Another love triangle was on display in Henry & June which beautifully defies all standard love story conventions. These are people rich in the experience field willing to put themselves (and their partners in some cases) on the line in order to find something that no one else has found. Miller and Nin duel mentally throughout the film with literature, life, and love. They consistently habitually redefine themselves, but fall back onto social conventions such as monogamy and financial success. It is a rarity to see a Hollywood project take on the fringe elements of art and love with such openess. It is not surprising it earned an NC-17 rating, but it is not exploitation. It is adult with adult themes which require an audience with intelligence and open mindedness. How often can one be challenged on how we were brought up to think about relationships and sex on a level that questions it. Miller and Nin were free spirits, but haunted by their own inadequacy and limitations placed by society and class structures. These people may come across as self absorbed, but Kaufman places them in the context of adventurers of a modern world not quite ready for their conquests.

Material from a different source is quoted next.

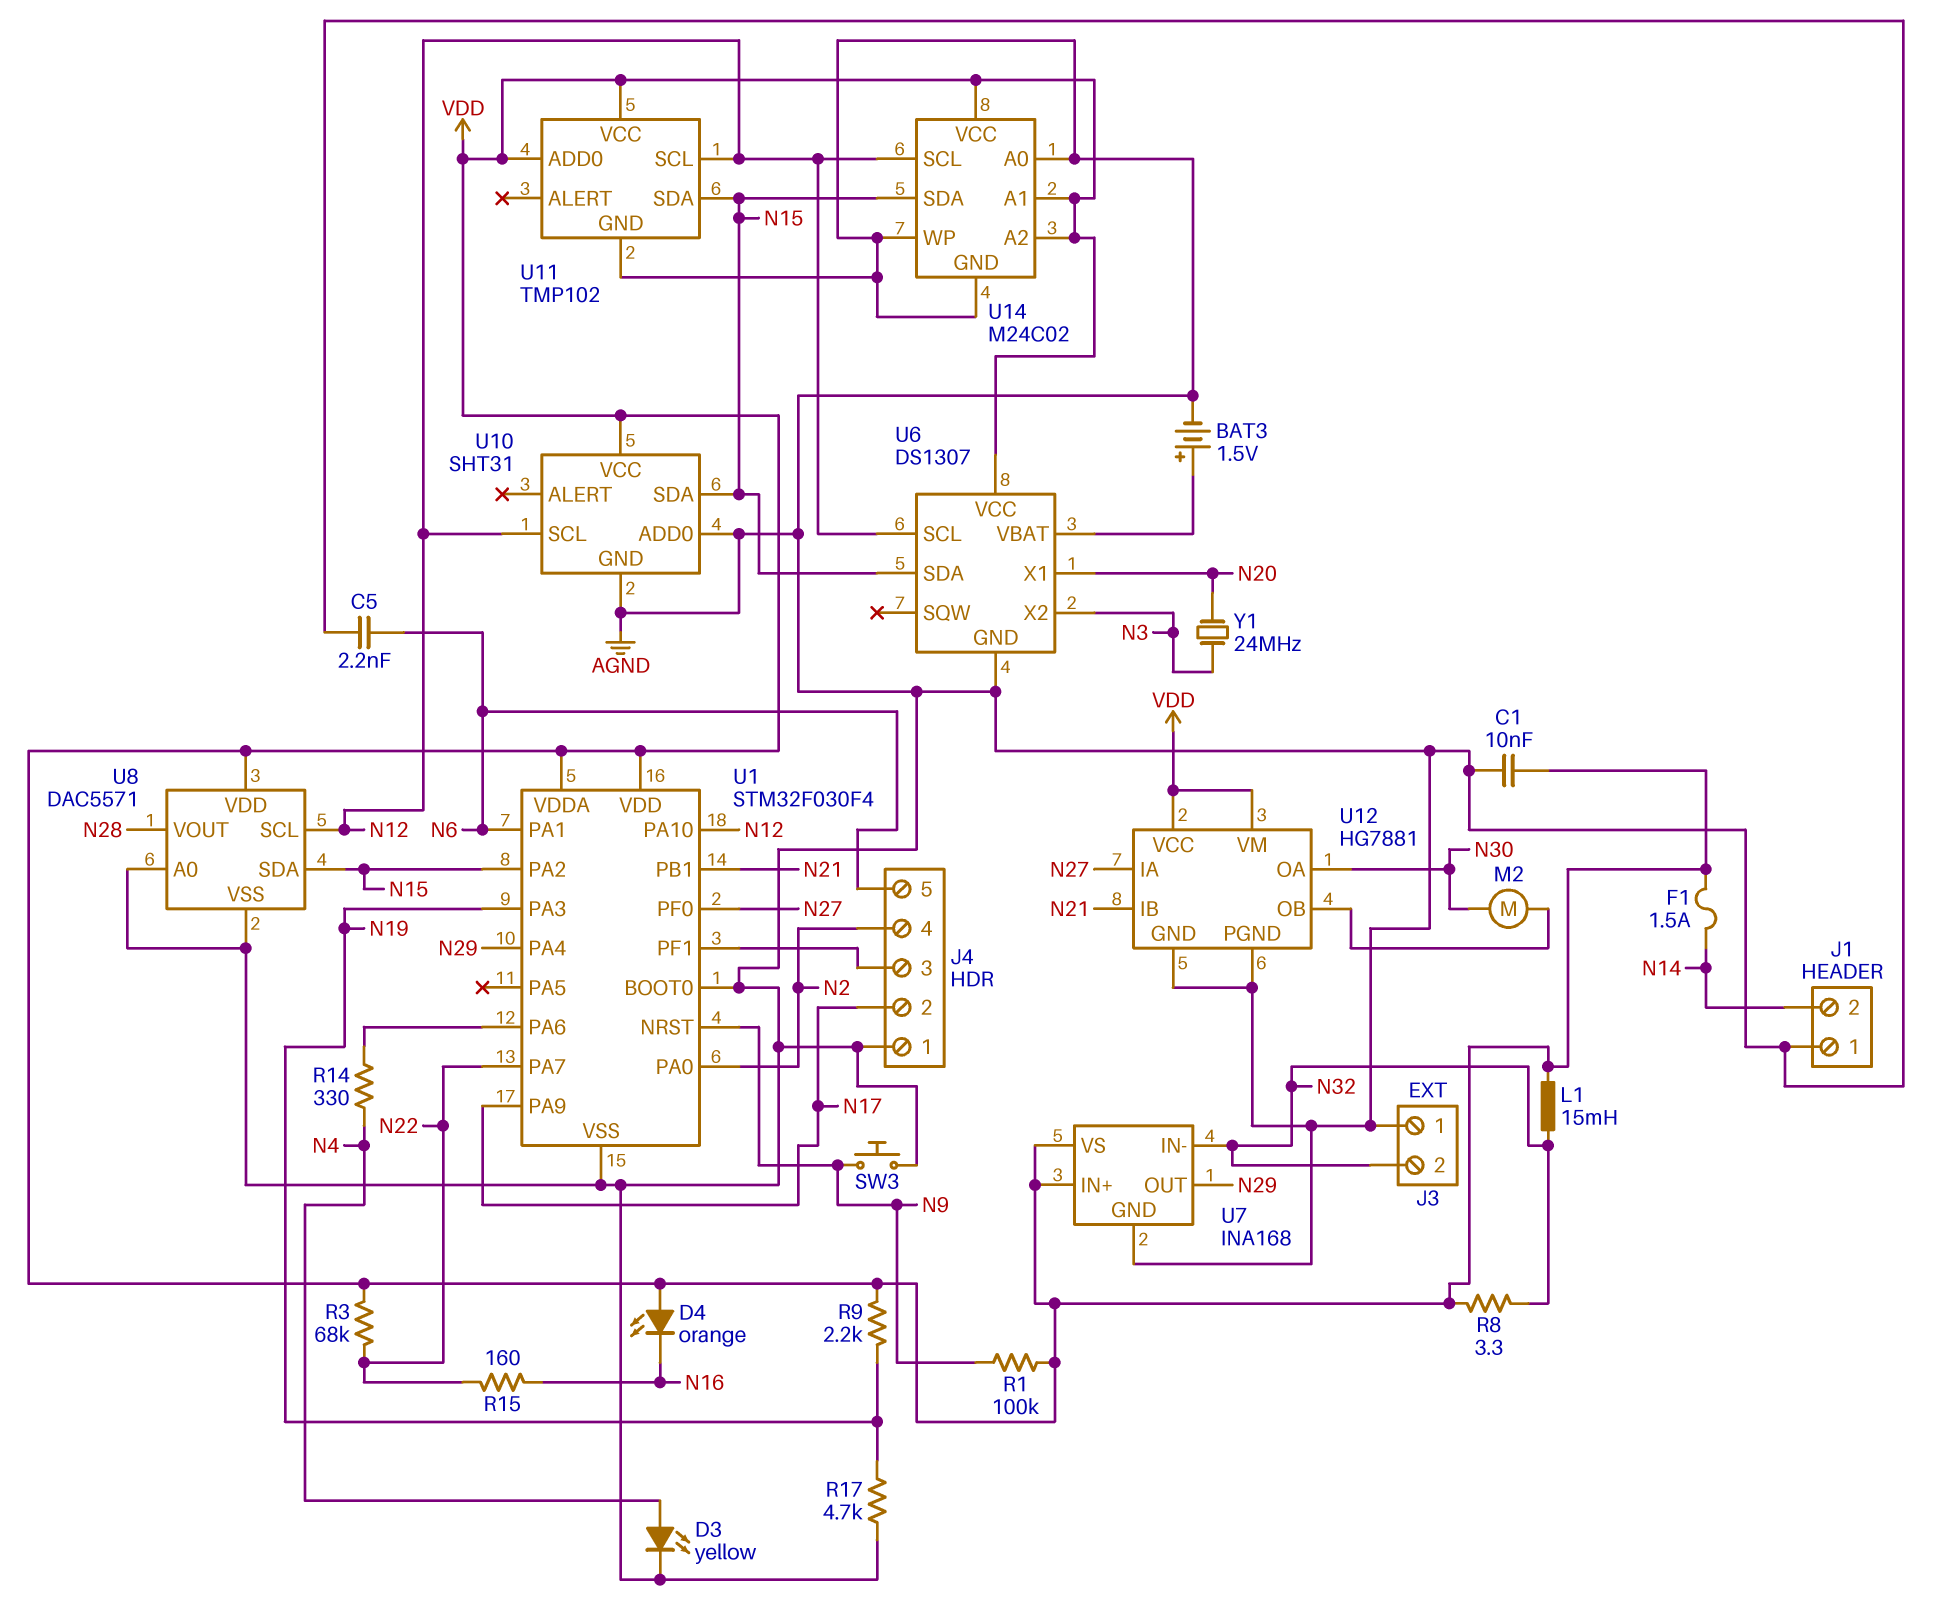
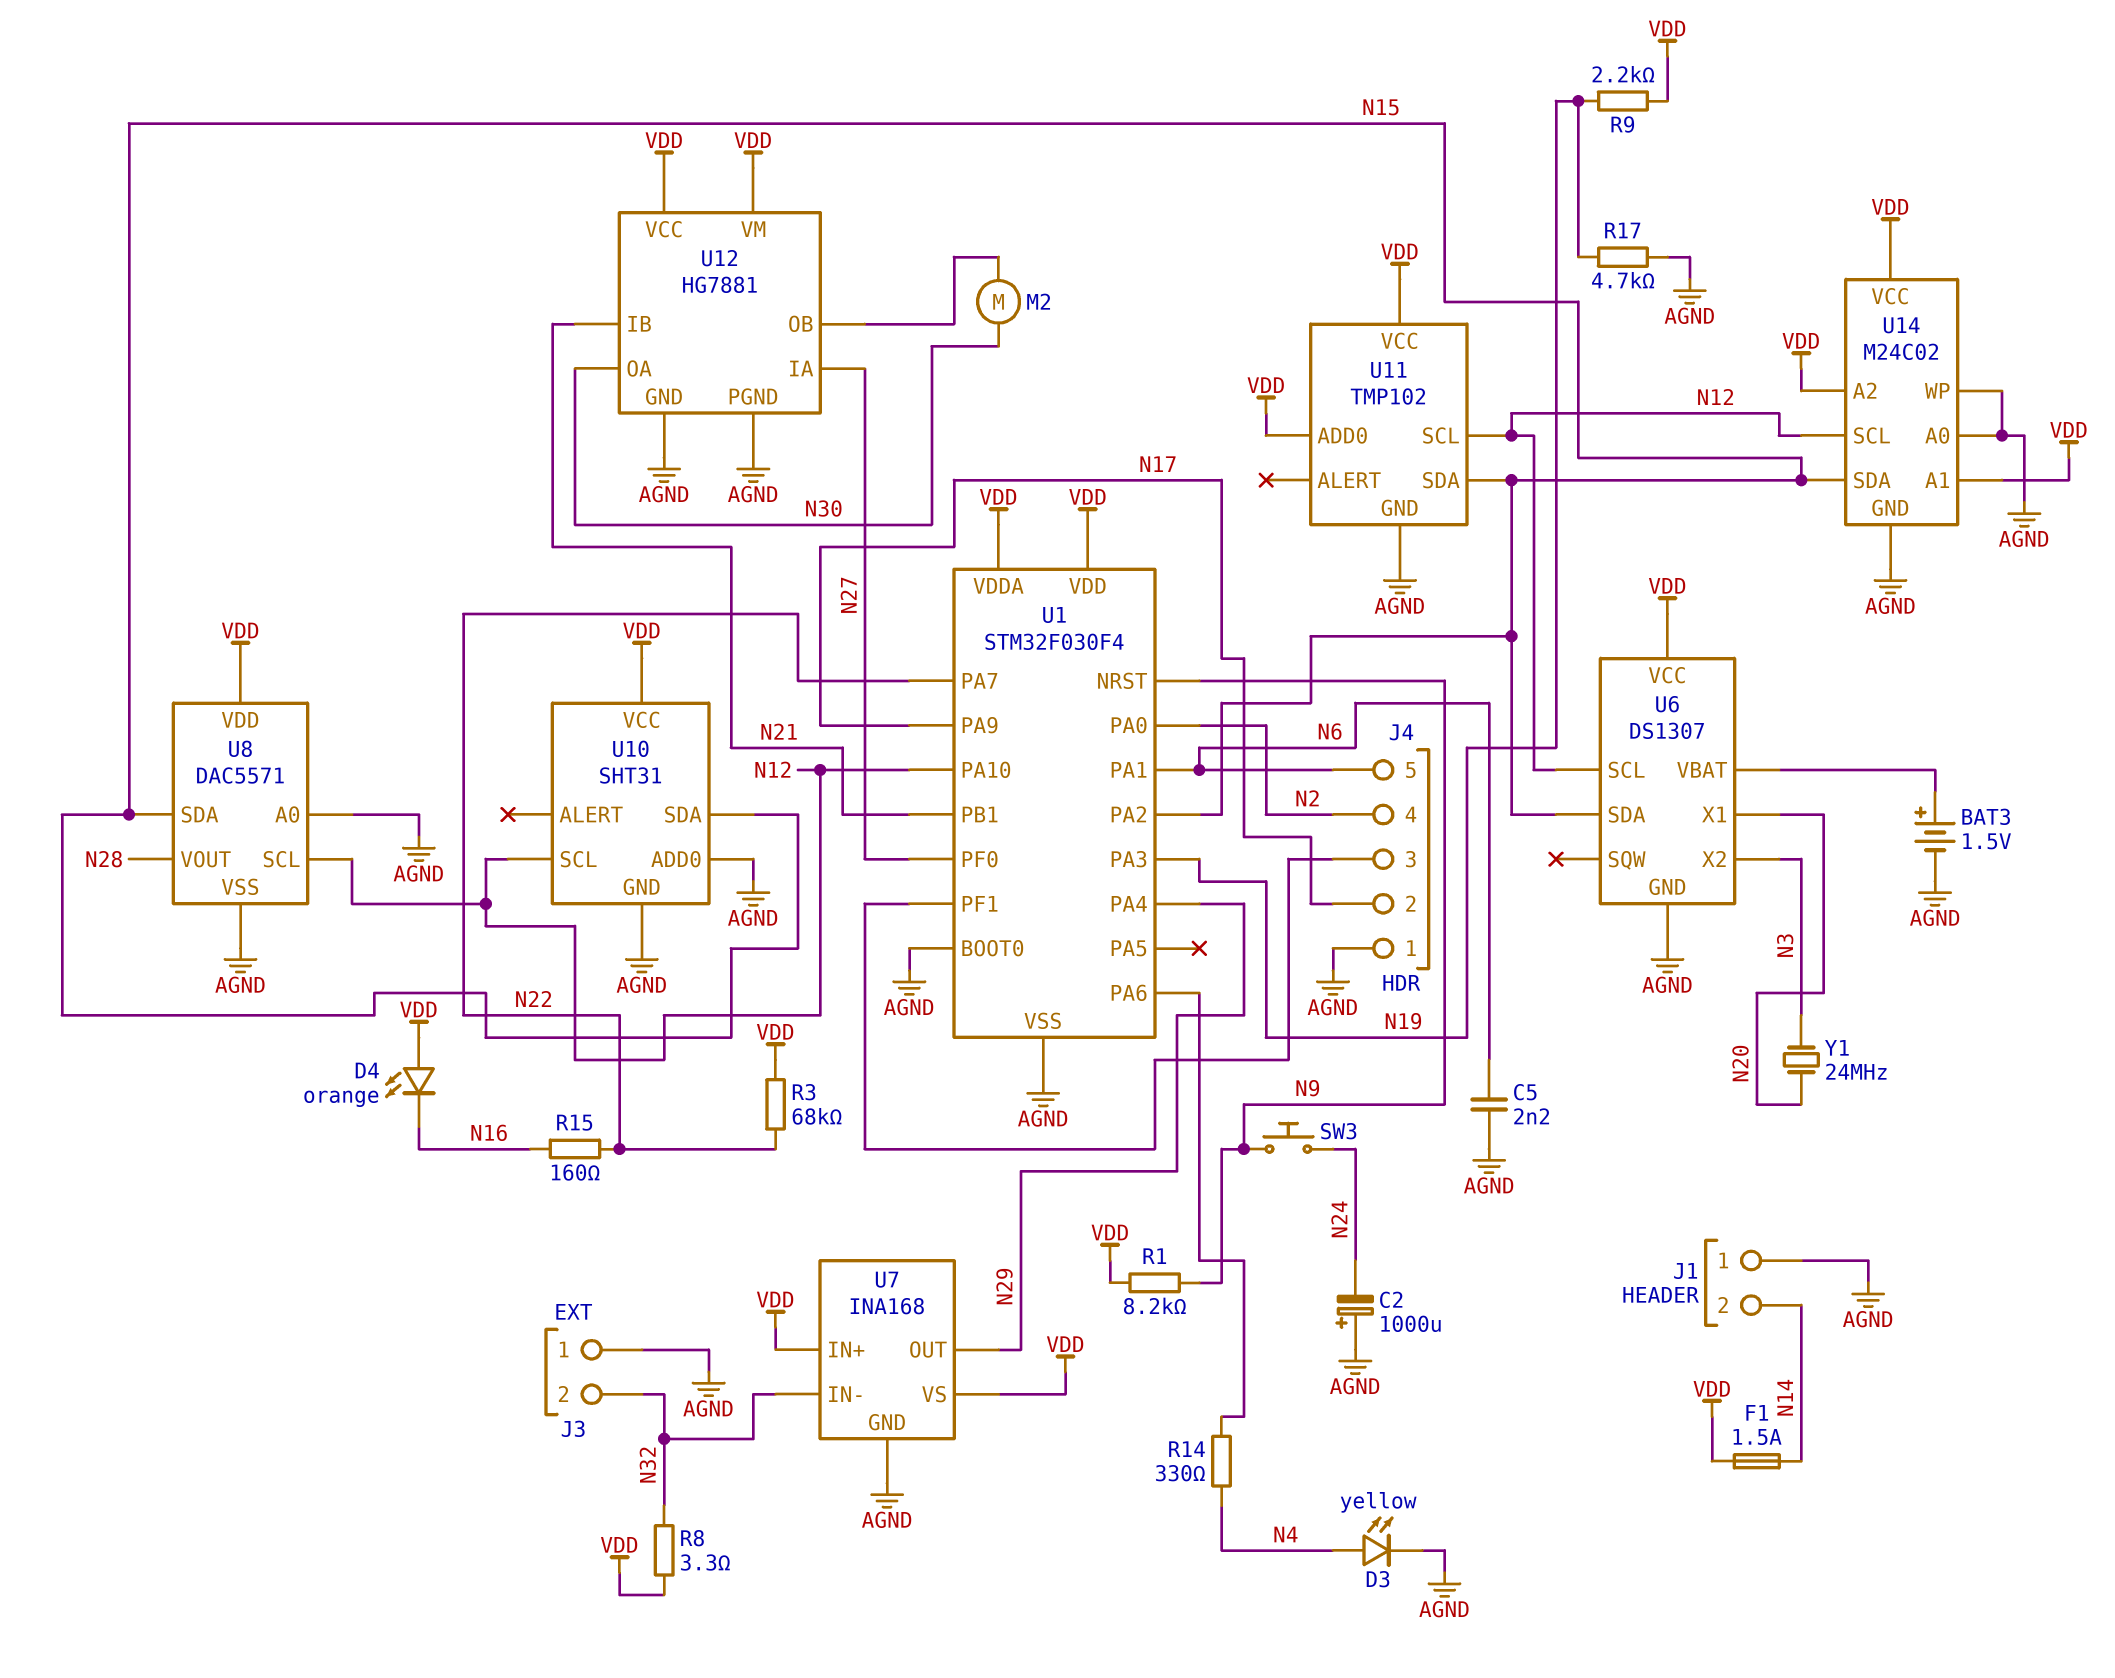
C1: 10nF (AGND, VDD) -> none
C2: none -> 1000uF (plus AGND, minus N24)
L1: 15mH (N32, VDD) -> none
R1: 100k (N9, VDD) -> 8.2k (N9, VDD)
SW3: button (AGND, N9) -> button (N9, N24)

So, we plead to Philip Kaufman, the missing in action American writer and director…please return to the cinema screen and give us your shaman magic for the modern world. Redefine for us again what it is to be human with all of our subtleties and frailties and the wonderfully funny behaviors that enrich us. We don’t care what project you have your eyes on, just put your wonderful words to paper and train the camera with your all seeing eye. We need it now, more than ever. Our subversive nature is slowly being throttled by unseen forces. Please, Philip Kaufman, we need you more than ever.